Über das genutzte Bewertungssystem (jeweils max. 25 Punkte für Geruch, Geschmack, Abgang und Balance) kann man lange diskutieren, gleiches gilt für die jeweilige Beschreibung der einzelnen Whiskys. Der Textumfang (Englisch) kann manchmal nur ein einziges Wort umfassen, gelegentlich aber auch fast eine halbe Seite betragen. Der gute Jim schreibt wirklich brutale Notizen. Da wird kein Blatt vor den Mund genommen und einige Whiskys werden knallhart verrissen. Seine Ausführungen sind aber oft absolut lesenswert und sehr unterhaltsam, sein englischen Humor scheint immer wieder durch. Geschmack ist immer eine sehr subjektive Sache und sicherlich wird nicht jeder Leser Jim's Ausführungen zustimmen. Das ist aber völlig okay und auch vom Autor der WB so gewollt. Die eigenen Geschmacksknospen werden im einen oder anderen Fall zu einer völlig unterschiedlichen Bewertung des Whiskys kommen.
Die geschmackliche Beschreibung der Whiskys stellt aus meiner Sicht einen wohltuenden Gegenentwurf zu den Verkostungsnotizen der Brennereien/Abfüller dar. Von denen wird niemand sein eigenes Produkt in einem ungünstigen Licht darstellen. Die WB setzt immer noch den Maßstab, was die Anzahl der beschriebenen Whiskys sowie den Umfang der Notizen betrifft. Es gibt auf dem Markt schlichtweg nichts vergleichbares.
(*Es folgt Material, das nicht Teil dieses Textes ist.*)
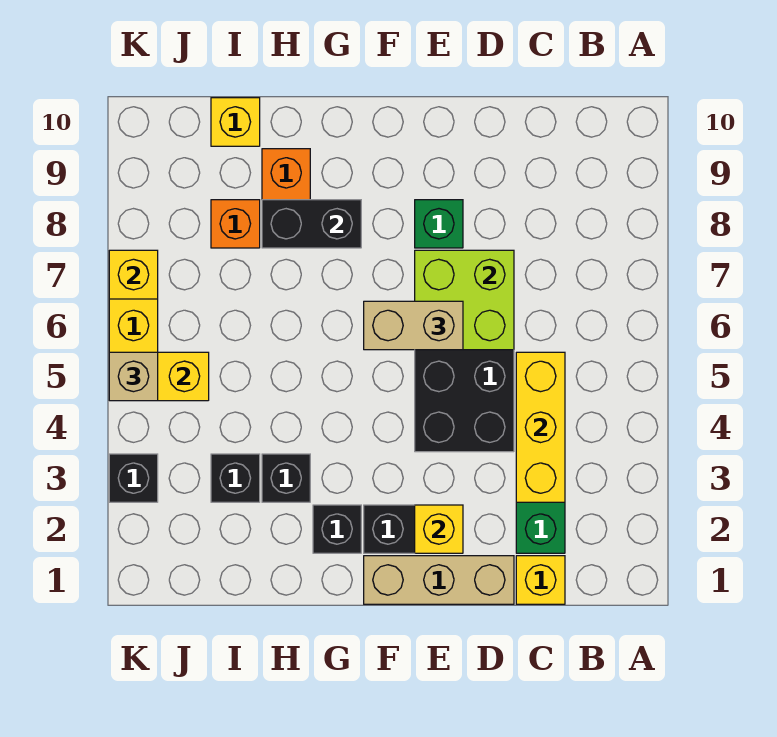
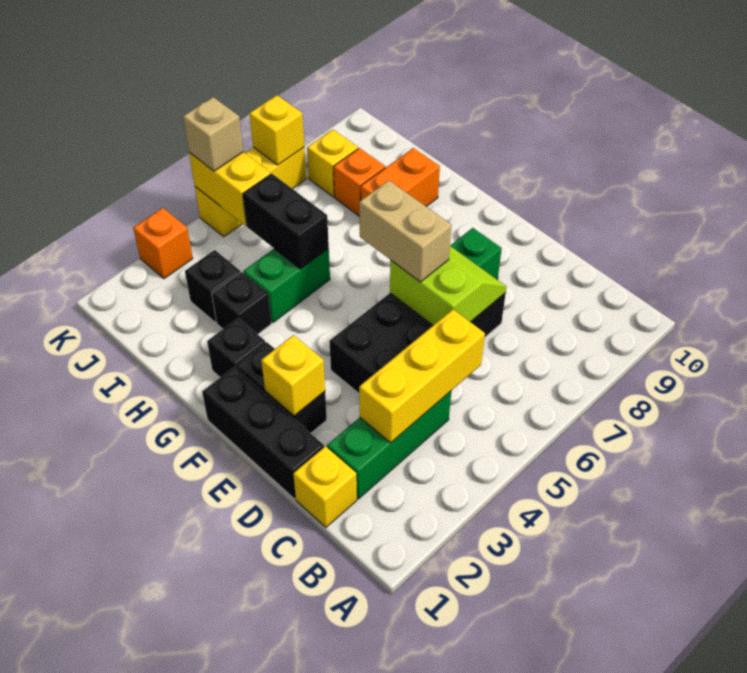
tan brick D1:F1 level 1 -> black brick D1:F1 level 1
lime brick D6:E7 level 2 -> lime slope D6:E7 level 2 top 6
black brick G8:H8 level 2 -> black brick H5:I5 level 2
none -> green brick H4:H5 level 1
yellow brick I10 level 1 -> yellow brick J8 level 1
black brick K3 level 1 -> orange brick K3 level 1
Das gewählte Buchformat ist hervorragend für die Jackentasche geeignet, so das man die WB ohne Probleme auf einer Messe oder beim gut sortierten Whisky-Händler gleich zur Hand hat. So kann man auf die Schnelle ermitteln, ob die ins Auge gefasste Flasche einen Gaumengenuss beinhaltet oder doch nur Brennspiritus dargestellt. Für Whisky-Liebhaber ist die WB weiterhin eine unverzichtbare Pflichtlektüre, die angemessen eingepreist ist. Ein Muss für das heimische Bücherregal.